The historical population is given in the following chart:

==Politics==
In the 2011 federal election, the most popular party was the Swiss People's Party (SVP) which received 43.6% of the vote. The next three most popular parties were the Conservative Democratic Party (BDP) (27.6%), the Social Democratic Party (SP) (5.5%) and the Green Party (4.5%). In the federal election, a total of 324 votes were cast, and the voter turnout was 51.6%.

==Economy==
As of In 2011 2011, Oberthal had an unemployment rate of 0.89%. As of 2008, there were a total of 357 people employed in the municipality. Of these, there were 181 people employed in the primary economic sector and about 63 businesses involved in this sector. 78 people were employed in the secondary sector and there were 11 businesses in this sector. 98 people were employed in the tertiary sector, with 7 businesses in this sector. There were 437 residents of the municipality who were employed in some capacity, of which females made up 37.3% of the workforce.

In 2008, there were a total of 236 full-time equivalent jobs. The number of jobs in the primary sector was 106, all of which were in agriculture. The number of jobs in the secondary sector was 70 of which 12 or (17.1%) were in manufacturing and 58 (82.9%) were in construction. The number of jobs in the tertiary sector was 60. In the tertiary sector; 22 or 36.7% were in a hotel or restaurant, 8 or 13.3% were in education and 26 or 43.3% were in health care.
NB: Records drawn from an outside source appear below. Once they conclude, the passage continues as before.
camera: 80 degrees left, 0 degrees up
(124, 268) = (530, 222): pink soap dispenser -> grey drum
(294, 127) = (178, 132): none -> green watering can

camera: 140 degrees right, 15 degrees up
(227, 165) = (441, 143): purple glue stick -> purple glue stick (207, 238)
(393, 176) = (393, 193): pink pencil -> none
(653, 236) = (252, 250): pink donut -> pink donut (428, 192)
In 2000, there were 58 workers who commuted into the municipality and 245 workers who commuted away. The municipality is a net exporter of workers, with about 4.2 workers leaving the municipality for every one entering. Of the working population, 14% used public transportation to get to work, and 48.1% used a private car.

==Religion==
From the 2000 census, 692 or 86.5% belonged to the Swiss Reformed Church, while 25 or 3.1% were Roman Catholic. Of the rest of the population, there were 53 individuals (or about 6.63% of the population) who belonged to another Christian church. There was 1 individual who was Islamic. 34 (or about 4.25% of the population) belonged to no church, are agnostic or atheist, and 21 individuals (or about 2.63% of the population) did not answer the question.

==Education==
In Oberthal, about 280 or (35.0%) of the population have completed non-mandatory upper secondary education, and 79 or (9.9%) have completed additional higher education (either university or a Fachhochschule). Of the 79 who completed tertiary schooling, 77.2% were Swiss men, 20.3% were Swiss women.
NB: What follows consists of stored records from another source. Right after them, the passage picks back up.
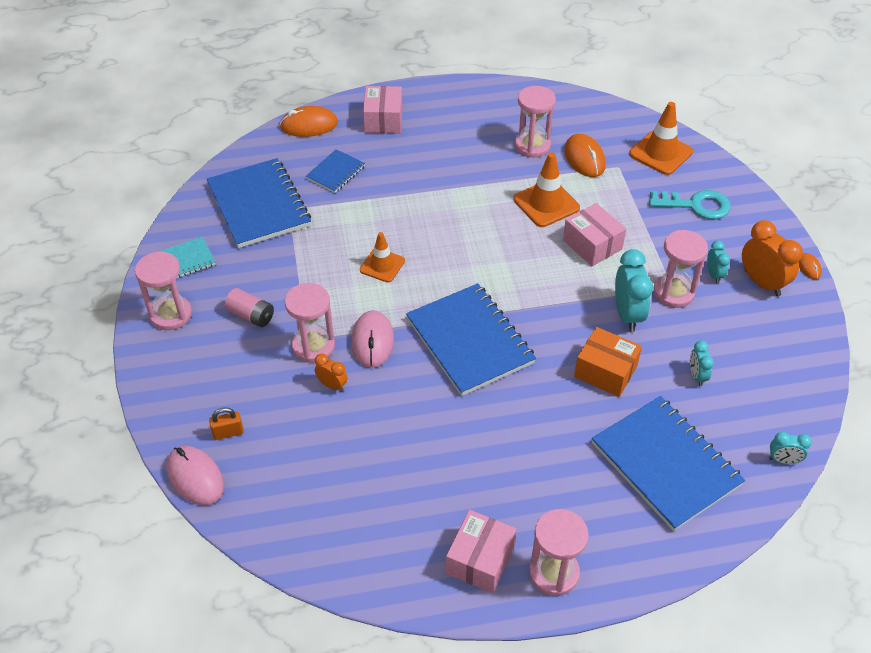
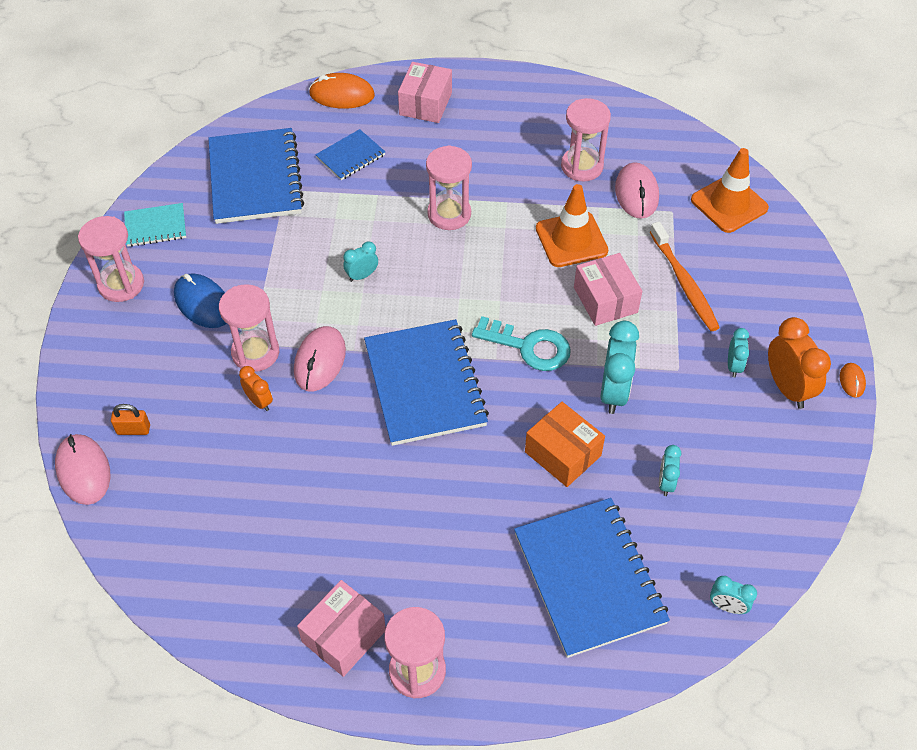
camera: 15 degrees right, 5 degrees up
(251, 315) = (203, 303): pink battery -> blue mouse
(382, 265) = (362, 275): orange traffic cone -> turquoise clock
(584, 158) = (636, 193): orange mouse -> pink mouse
(650, 219) = (684, 283): none -> orange toothbrush
(673, 292) = (677, 377): pink hourglass -> pink hourglass (449, 214)
(695, 205) = (745, 276): turquoise key -> turquoise key (528, 346)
The Canton of Bern school system provides one year of non-obligatory Kindergarten, followed by six years of Primary school. This is followed by three years of obligatory lower Secondary school where the students are separated according to ability and aptitude. Following the lower Secondary students may attend additional schooling or they may enter an apprenticeship.

During the 2010–11 school year, there were a total of 70 students attending classes in Oberthal. There was one kindergarten class with a total of 21 students in the municipality. The municipality had 2 primary classes and 35 students. During the same year, there was one lower secondary class with a total of 14 students.

As of 2000, there were 5 students in Oberthal who came from another municipality, while 37 residents attended schools outside the municipality.